There has been a lot of interest in the format of MacWrite documents,
specifically in terms of the compressed data format for the 3.x and 4.x
test versions which will support disk-based files.  I am hesitant to type
the entire documentation for 3.x and 4.x file formats here and now, but if
there is a sufficient uproar, I may be persuaded to do it.

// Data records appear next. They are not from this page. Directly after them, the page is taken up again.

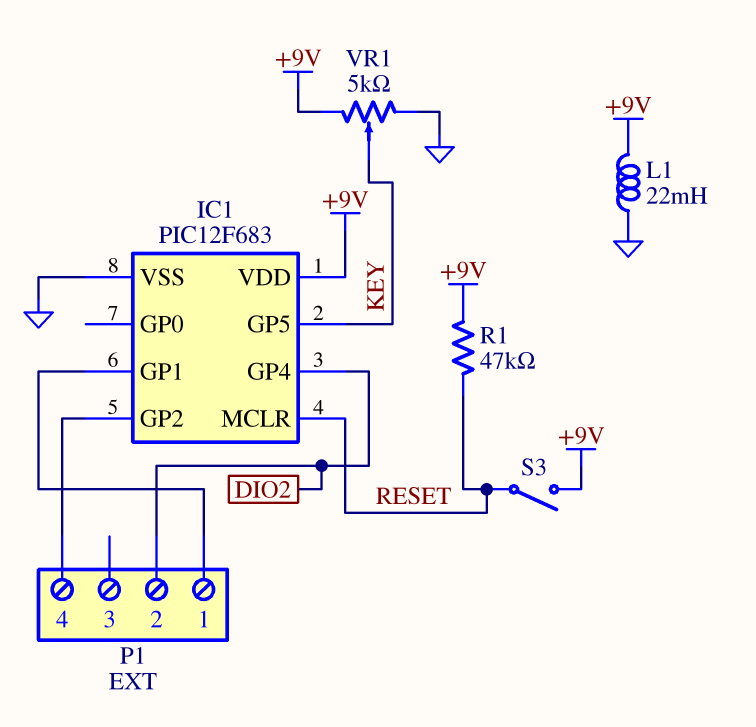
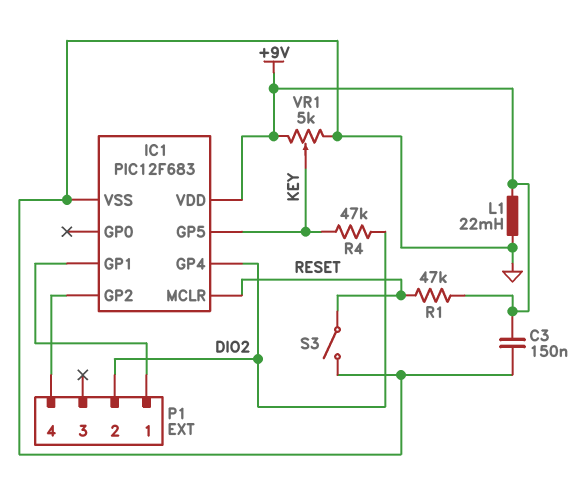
C3: none -> 150nF (+9V, GND)
R4: none -> 47k (DIO2, KEY)
S3: switch (+9V, RESET) -> switch (GND, RESET)

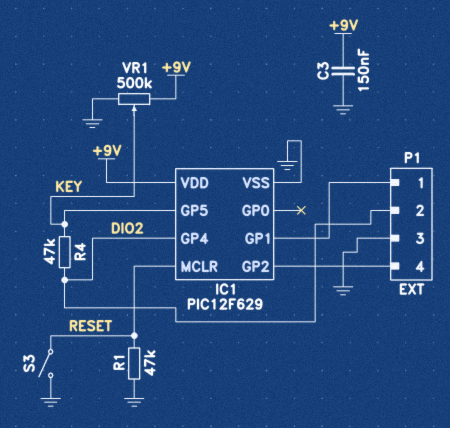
IC1: PIC12F683 -> PIC12F629
L1: 22mH (+9V, GND) -> none
P1 pin 3: none -> GND
R1: 47k (+9V, RESET) -> 47k (GND, RESET)
VR1: 5k (+9V, GND, wiper KEY) -> 500k (+9V, GND, wiper KEY)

First, a word about MW 2.2.  A MACA/WORD file whose first two bytes
are '00 03' is in 2.2 format.  As we all know, 2.2 reads the entire document
into memory, and you manipulate the document within memory. Here is the RECORD
format for some global variables stored at the beginning of a 2.2 file:

MWGlobals = RECORD
        VerNum,          Version number = 3 for MW2.2
        ParaOffset,      Pointer to start of first "paragraph"
        MainPCount,      Number of paragraphs in Main document
        HeadPCount,      Number of paragraphs in Header
        FootPCount:      Number of paragraphs in Footer
                        INTEGER;

        TitlePgF,        Title page?
        ScrapDispF,      Display scrap?
        FootDispF,       Display footers?
        HeadDispF,       Display headers?
        RulerDispF,      Display rulers?
        Unused1:         Byte for word alignment
                        BOOLEAN;

        AcDocNum,        Document that is currently active:
                                0 = Main
                                1 = Header
                                2 = Footer
        StPgNum:         Starting page number offset
                        INTEGER;
END;  MWGlobals

Every MacWrite formatted file has three sections (Main, header, footer) each
comprised of paragraphs. A "paragraph" can be either text, a ruler, or a
picture. The first paragraph is ALWAYS a ruler. So if you are using Fedit,
and you follow the ParaOffset pointer, you will start at a ruler.  The first
two bytes of a paragraph are an integer indicating what kind of paragraph it
is (0=ruler, 1=text, 2=picture).  The next two bytes are an integer indicating
the length of the paragraph.  If you are only interested in text paragraphs,
you can follow ParaOffset to the first paragraph, read the paragraph type
and paragraph length, and skip that many bytes if it is not a text paragraph.
Then read the next paragraph, and so on.  There are MainPCount paragraphs for
the main, followed by HeadPCount paragraphs for the header, followed by
FootPCount paragraphs for the footer.

If it is a text paragraph, there would be the two bytes for paragraph type,
two bytes for paragraph length, and then two bytes for the length of the
text.  After the string of text characters, there is a formatting run, the
layout of which is rather grody.

Enough for MW2.2 format.  That should be enough to get people started.  I
encourage people to hack around in Fedit to learn more about it.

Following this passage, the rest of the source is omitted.